Le FICIA 2025 est une initiative stratégique qui met enfin la cybersécurité et l’intelligence artificielle au centre des préoccupations africaines. En réunissant experts, entreprises et gouvernements, ce forum va favoriser le partage d’expérience et la mise en place de solutions adaptées à nos réalités locales. Il faut espérer que cet élan ne soit pas un feu de paille, mais le début d’une prise de conscience durable.
Ce que nous constatons jusqu’à lors, c’est un projet pertinent dans son articulation, inclusif dans sa démarché et doté d’outils de pérennisation qui laisse entrevoir son inscription sur la durée.
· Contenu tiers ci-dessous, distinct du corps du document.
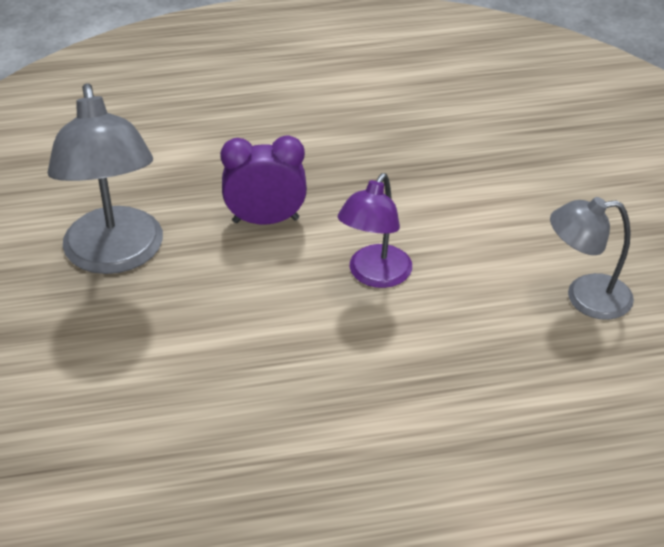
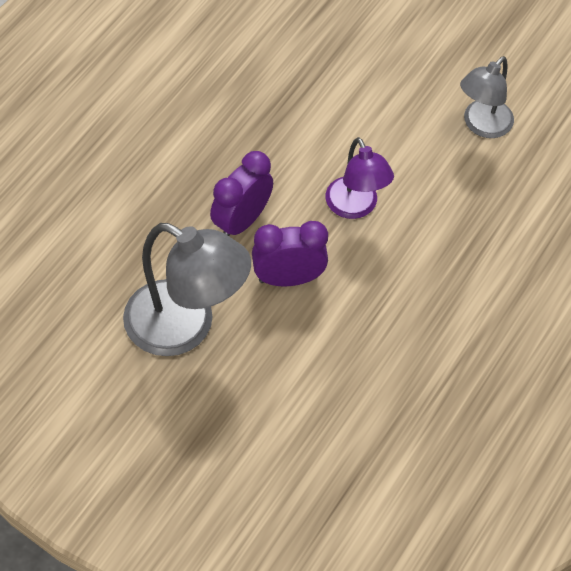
camera: 50 degrees left, 15 degrees up
(241, 283) = (288, 279): none -> purple clock

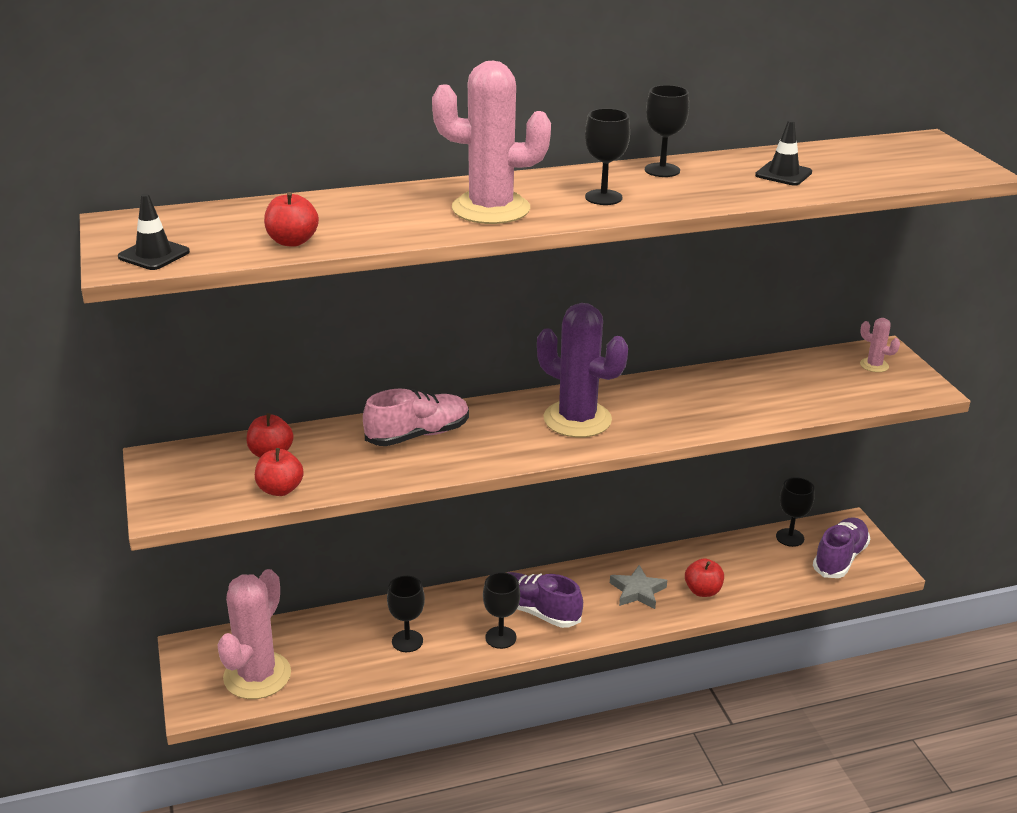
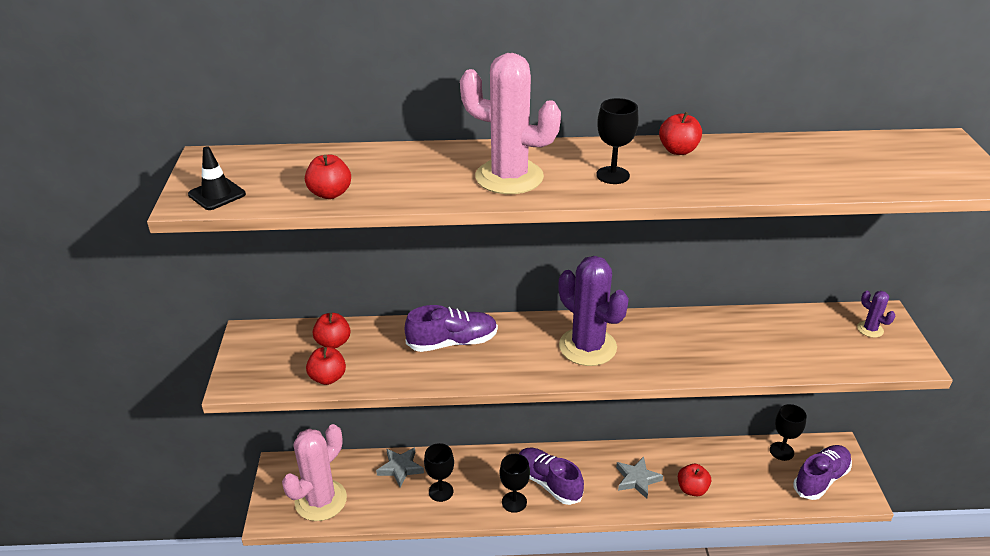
camera: 15 degrees right, 5 degrees up
(348, 625) = (400, 468): none -> grey star
(418, 435) = (452, 342): pink shoe -> purple shoe
(662, 170) = (678, 150): black goblet -> red apple
(783, 174) = (789, 166): black traffic cone -> none
(874, 365) = (870, 329): pink cactus -> purple cactus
Je pense que nous gagnerons à accompagner des projets de ce genre, structurant et porteur, à fort enjeux stratégiques
Quel intérêt pour un observatoire régional des transformations digitales ?
Un tel observatoire est crucial pour surveiller l’évolution des cybermenaces et des avancées technologiques en Afrique. Il permettrait de collecter des données précises sur les vulnérabilités, de coordonner les efforts régionaux et d’encourager l’innovation locale. Aujourd’hui, nous dépendons trop des analyses internationales qui ne reflètent pas toujours nos réalités.
Le FICIA 2025 et l’Observatoire pourront-ils réellement améliorer la cybersécurité en Afrique ?
À court terme, le FICIA 2025 va stimuler la sensibilisation et favoriser les formations. À long terme, l’Observatoire pourra assurer un suivi des avancées et orienter les politiques publiques. Si les décideurs s’engagent réellement, ces deux initiatives peuvent devenir des piliers pour la cybersécurité et l’IA en Afrique.
Le mot de la fin !
L’Afrique est à un tournant critique en matière de cybersécurité. Sans action concrète, les menaces continueront d’augmenter. Sensibilisation, formation et coopération régionale sont essentielles pour bâtir une cyber-résilience efficace. Le FICIA 2025 et l’Observatoire des transformations digitales doivent être les catalyseurs d’une prise de conscience durable et d’un renforcement réel de notre sécurité numérique.